Ma era il 36 d.C. e l’unico canale di divulgazione era quello di scrivere un trattato sull’argomento. L’influencer in questione è Lucio Giunio Moderato Columella, il trattato di ben 12 volumi è il “De re rustica”.
Ma questo cosa centra con la nostra rubrica di cucine moderne?
In questa rubrica spesso ci troviamo a parlare di preparazioni, piatti e tecniche moderne legate all’ambito culinario che poi, andiamo a scoprire che tanto moderne non sono, di qui il legame con Columella di cui parliamo oggi.
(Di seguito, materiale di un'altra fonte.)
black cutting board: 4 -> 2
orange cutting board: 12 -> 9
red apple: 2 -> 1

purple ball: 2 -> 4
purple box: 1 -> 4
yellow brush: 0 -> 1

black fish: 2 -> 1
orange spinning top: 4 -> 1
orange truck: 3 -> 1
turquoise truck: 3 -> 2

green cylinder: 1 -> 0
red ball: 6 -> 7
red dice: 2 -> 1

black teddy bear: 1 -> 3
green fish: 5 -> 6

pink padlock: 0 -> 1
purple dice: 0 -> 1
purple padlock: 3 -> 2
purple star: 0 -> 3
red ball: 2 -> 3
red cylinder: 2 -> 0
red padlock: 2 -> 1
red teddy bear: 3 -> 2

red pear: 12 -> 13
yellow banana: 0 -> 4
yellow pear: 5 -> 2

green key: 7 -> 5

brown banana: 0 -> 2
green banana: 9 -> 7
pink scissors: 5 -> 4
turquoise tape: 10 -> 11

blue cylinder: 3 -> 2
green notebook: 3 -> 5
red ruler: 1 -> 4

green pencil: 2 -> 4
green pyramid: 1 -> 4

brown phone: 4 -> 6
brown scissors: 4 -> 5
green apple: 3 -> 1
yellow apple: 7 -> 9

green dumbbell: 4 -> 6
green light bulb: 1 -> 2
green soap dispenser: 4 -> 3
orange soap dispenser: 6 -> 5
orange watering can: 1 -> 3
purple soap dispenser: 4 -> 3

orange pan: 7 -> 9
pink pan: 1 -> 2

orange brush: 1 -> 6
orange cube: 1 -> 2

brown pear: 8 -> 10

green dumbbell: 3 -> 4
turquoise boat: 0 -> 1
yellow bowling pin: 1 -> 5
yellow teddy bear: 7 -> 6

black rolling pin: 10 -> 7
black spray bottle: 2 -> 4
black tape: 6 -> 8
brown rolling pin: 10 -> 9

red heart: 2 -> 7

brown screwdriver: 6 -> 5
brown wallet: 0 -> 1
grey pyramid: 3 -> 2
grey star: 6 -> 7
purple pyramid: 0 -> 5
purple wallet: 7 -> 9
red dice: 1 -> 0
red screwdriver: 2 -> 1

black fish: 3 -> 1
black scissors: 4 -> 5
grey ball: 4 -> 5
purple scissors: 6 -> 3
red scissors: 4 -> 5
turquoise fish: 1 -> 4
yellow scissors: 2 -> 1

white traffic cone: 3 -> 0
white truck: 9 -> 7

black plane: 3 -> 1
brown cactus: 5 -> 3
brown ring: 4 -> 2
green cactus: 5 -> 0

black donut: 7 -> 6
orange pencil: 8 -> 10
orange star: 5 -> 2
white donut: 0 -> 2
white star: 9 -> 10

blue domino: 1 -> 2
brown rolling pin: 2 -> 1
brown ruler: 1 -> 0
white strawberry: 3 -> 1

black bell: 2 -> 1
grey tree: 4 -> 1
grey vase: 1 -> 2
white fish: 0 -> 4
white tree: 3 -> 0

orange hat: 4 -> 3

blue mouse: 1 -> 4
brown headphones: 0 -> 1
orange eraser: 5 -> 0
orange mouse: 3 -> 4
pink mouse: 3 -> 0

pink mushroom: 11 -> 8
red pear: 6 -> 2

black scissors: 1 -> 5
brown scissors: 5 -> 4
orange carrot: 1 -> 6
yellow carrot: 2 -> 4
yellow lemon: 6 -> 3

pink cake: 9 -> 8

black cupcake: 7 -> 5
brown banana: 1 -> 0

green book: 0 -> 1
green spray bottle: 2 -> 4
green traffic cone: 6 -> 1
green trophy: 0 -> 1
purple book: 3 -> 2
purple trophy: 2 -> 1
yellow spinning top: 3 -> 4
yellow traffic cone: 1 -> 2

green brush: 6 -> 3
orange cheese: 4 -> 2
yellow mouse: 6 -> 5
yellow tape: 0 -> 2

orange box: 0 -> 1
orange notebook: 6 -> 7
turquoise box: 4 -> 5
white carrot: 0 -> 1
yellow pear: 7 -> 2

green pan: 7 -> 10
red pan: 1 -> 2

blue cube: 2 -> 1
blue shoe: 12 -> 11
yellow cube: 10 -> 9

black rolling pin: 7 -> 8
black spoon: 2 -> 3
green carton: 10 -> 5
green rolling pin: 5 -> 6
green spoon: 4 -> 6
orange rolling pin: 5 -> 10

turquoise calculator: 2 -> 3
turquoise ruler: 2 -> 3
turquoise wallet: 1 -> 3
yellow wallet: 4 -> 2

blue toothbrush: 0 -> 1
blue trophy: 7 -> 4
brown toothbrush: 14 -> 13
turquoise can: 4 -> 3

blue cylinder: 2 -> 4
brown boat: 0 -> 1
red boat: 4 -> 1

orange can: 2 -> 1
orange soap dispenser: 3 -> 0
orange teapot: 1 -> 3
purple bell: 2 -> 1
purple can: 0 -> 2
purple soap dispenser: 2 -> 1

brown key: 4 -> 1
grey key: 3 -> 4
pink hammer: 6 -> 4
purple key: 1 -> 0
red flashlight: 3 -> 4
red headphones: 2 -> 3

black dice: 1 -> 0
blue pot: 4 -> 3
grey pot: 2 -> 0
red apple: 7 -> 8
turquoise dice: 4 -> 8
Dal “De re rustica” infatti nasce un particolare prodotto caseario chiamato Caciofiore, formaggio a latte crudo ovino, che viene cagliato con fiori di cardo delle campagne laziali.
“Conviene coagulare il latte con caglio di agnello o di capretto, quantunque si possa anche rapprendere con il fiore di cardo silvestre o coi semi del cartamo o col latte di fico. In ogni modo il cacio migliore è quello che è stato fatto col minimo possibile di medicamento”. (Lucio Giunio Moderato Columella, “De re rustica”, 50 d.C.).
Il progetto finanziato dalla Camera di Commercio di Roma e dalla Azienda Romana Mercati, ha trovato alcuni produttori artigiani ovviamente del Lazio, che hanno portato avanti questa piccola sfida: fare il formaggio come lo facevano i romani, chiamandolo ovviamente Caciofiore di Columella.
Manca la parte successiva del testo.